The exhibit was next to another celebrating artist Josef Albers and the 50th-year anniversary of his murals on the RIT campus.

“I hope to make people more aware of Josef Albers’ influence in the field of color theory and practice, and also to have a lot of fun with changing our perception of viewing things through different color of light,” said Amelia Hugill-Fontanel, associate curator of the RIT Cary Graphic Art Collection.

Where technology, art and design intersect

In Artistic Alley, Imagine visitors appeared captivated by the stunning works of the 3D digital design department’s game, art and design students.

Ihab Mardini, an assistant professor who teaches modeling and visual effects, said the work represented the best that has come out of the program in recent years.

“This exhibit provides a great way for people to see the range of work our students are capable of – whether it involves character development or vehicles or environments,” Mardini said. “Our students do a lot of asset-building for games, which even prospective students don’t always realize.”

Meanwhile, Logan Bicknell, an MFA visual communications design student, was exhibiting the thesis project she’s working on with Namhee Kim, of Fairfield, Conn., called, “The Terms.” In addition to scrolling digital displays, the exhibit featured pages upon pages on walls of the fine print that accompanies agreement terms on social media sites.

“Our focus is raising awareness and educating people as to the rights they give up when they click ‘accept’ to various social media sites,” said Bicknell, from Corning, N.Y. “We certainly don’t expect people to stop using these sites, but we want them to be aware of the content they’re sharing and the implications of that sharing.”

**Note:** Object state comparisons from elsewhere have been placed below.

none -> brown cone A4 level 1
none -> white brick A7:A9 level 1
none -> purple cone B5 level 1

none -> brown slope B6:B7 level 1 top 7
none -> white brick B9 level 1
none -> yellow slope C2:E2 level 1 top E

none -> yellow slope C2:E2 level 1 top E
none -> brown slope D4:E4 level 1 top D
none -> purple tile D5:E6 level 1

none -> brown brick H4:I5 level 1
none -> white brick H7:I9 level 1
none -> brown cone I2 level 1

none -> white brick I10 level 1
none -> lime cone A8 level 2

In the Computer Zone, a student group kept visitors entertained by showing off their new waving robot arm.

“Whenever tour groups pass by the Society of Software Engineers, we always like to enthusiastically give them a wave,” said Michael Samodurov, a first-year software engineering student from Farmington, N.Y. “Sometimes we get tired, so we created a 3D-printed robot to help us.”

The robot arm uses wires and small motors that are programmed to pull on the fingers and mimic a waving hand. Samodurov said that the programming wasn’t the challenging part — it was the 3D-printing and mechanical engineering that they had to experiment with.

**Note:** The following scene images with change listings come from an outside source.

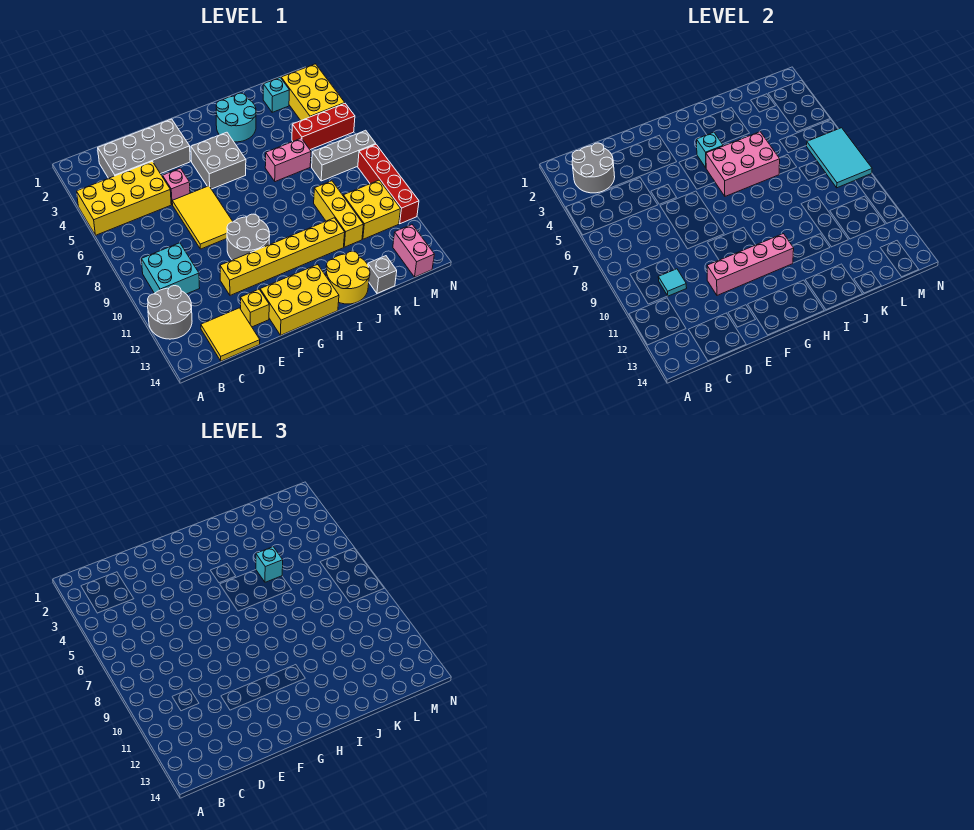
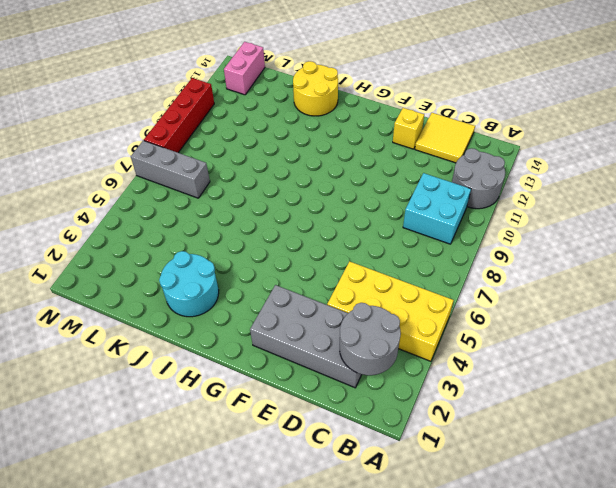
none -> pink brick E5 level 1
none -> yellow tile E6:F8 level 1
none -> yellow brick E11:J11 level 1
none -> grey round brick F9:G10 level 1

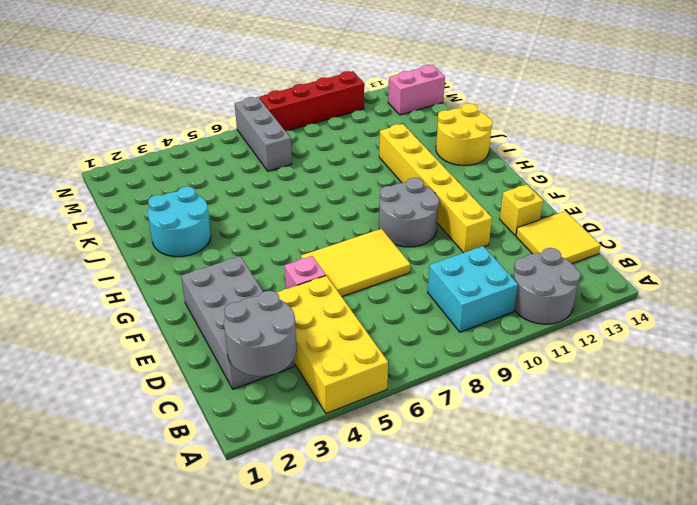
none -> yellow brick F13:H14 level 1
none -> grey brick G4:H5 level 1
none -> pink brick J6:K6 level 1
none -> yellow brick K9:K11 level 1

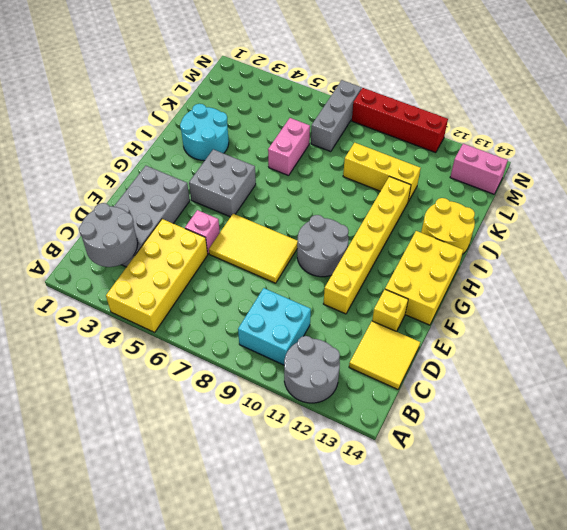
none -> grey brick K14 level 1
none -> cyan brick L2 level 1
none -> red brick L5:N5 level 1
none -> yellow brick L10:M11 level 1

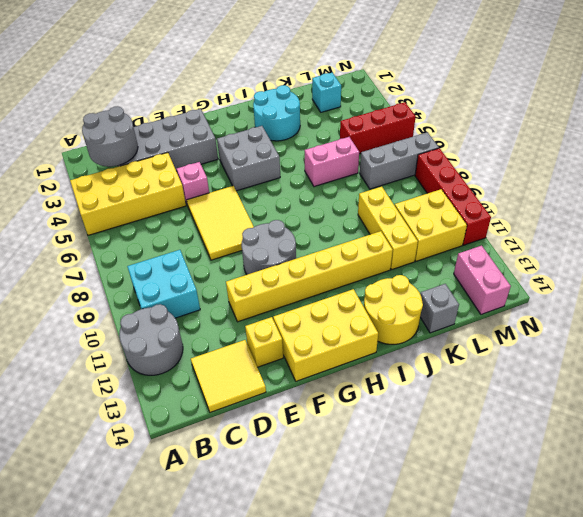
none -> yellow brick M2:N4 level 1
none -> cyan tile C10 level 2
none -> pink brick E11:H11 level 2
none -> cyan brick H4 level 2

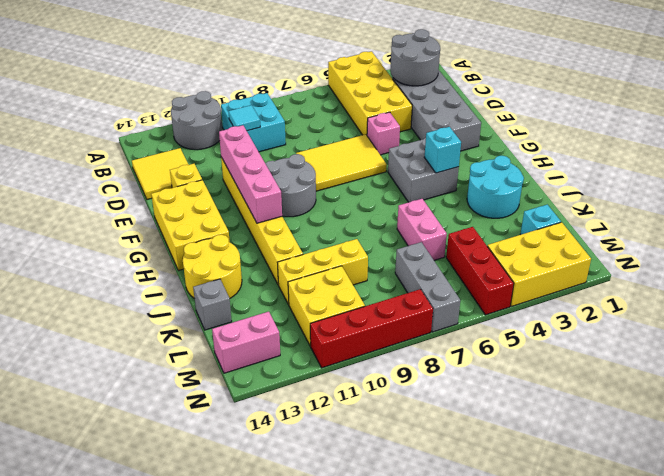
none -> pink brick H5:J6 level 2
none -> cyan tile M6:N8 level 2
none -> cyan brick J5 level 3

“I like that the students are mixing different kinds of engineering and problem solving to create a fun project,” said Michele Bokun, of Lexington, Mass., whose daughter, Lillian, is a software engineering major at RIT. “It’s our first time at Imagine RIT and we’re impressed.”

Out-of-state visitors

It was a first-time visit for 34 students from Susquehanna (Pa.) Middle and High School, who took a bus to Rochester from their school, south of Binghamton. Zoey Cramer, an 8th-grader at the school, was impressed with the size of the university.

“We did a lot of walking,” she said. She was also impressed with the exhibits. Cramer would master the virtual reality game, “Colossus” and with her friends, learned more about race cars, criminal justice and rockets. “We’ve had different companies come to our school to talk about careers. This was a little bit like that. This was great!”

RIT alumnus John Kukowski ‘94 (computer integrated manufacturing) sponsored Susquehanna’s visit. For 10 years, he has been a board member of the Clare Williams O’Neil Foundation that seeks to provide educational opportunities to Susquehanna youth and encourage them to pursue higher education.

“I went to Susquehanna High School, received my engineering degree and have had a great career,” said Kukowski, who was honored as one of the College of Applied Science and Technology’s Outstanding Alumni. “But being able to bring this group of students to this event is just one more way to show them the possibilities that are out there for them. This is inspiring.”

Kukowski had not been back to RIT for nearly 25 years and saw big changes, not only in the size of the campus, but the changes within CAST, which was renamed the College of Engineering Technology in 2018.

The next Imagine RIT will be April 25, 2020.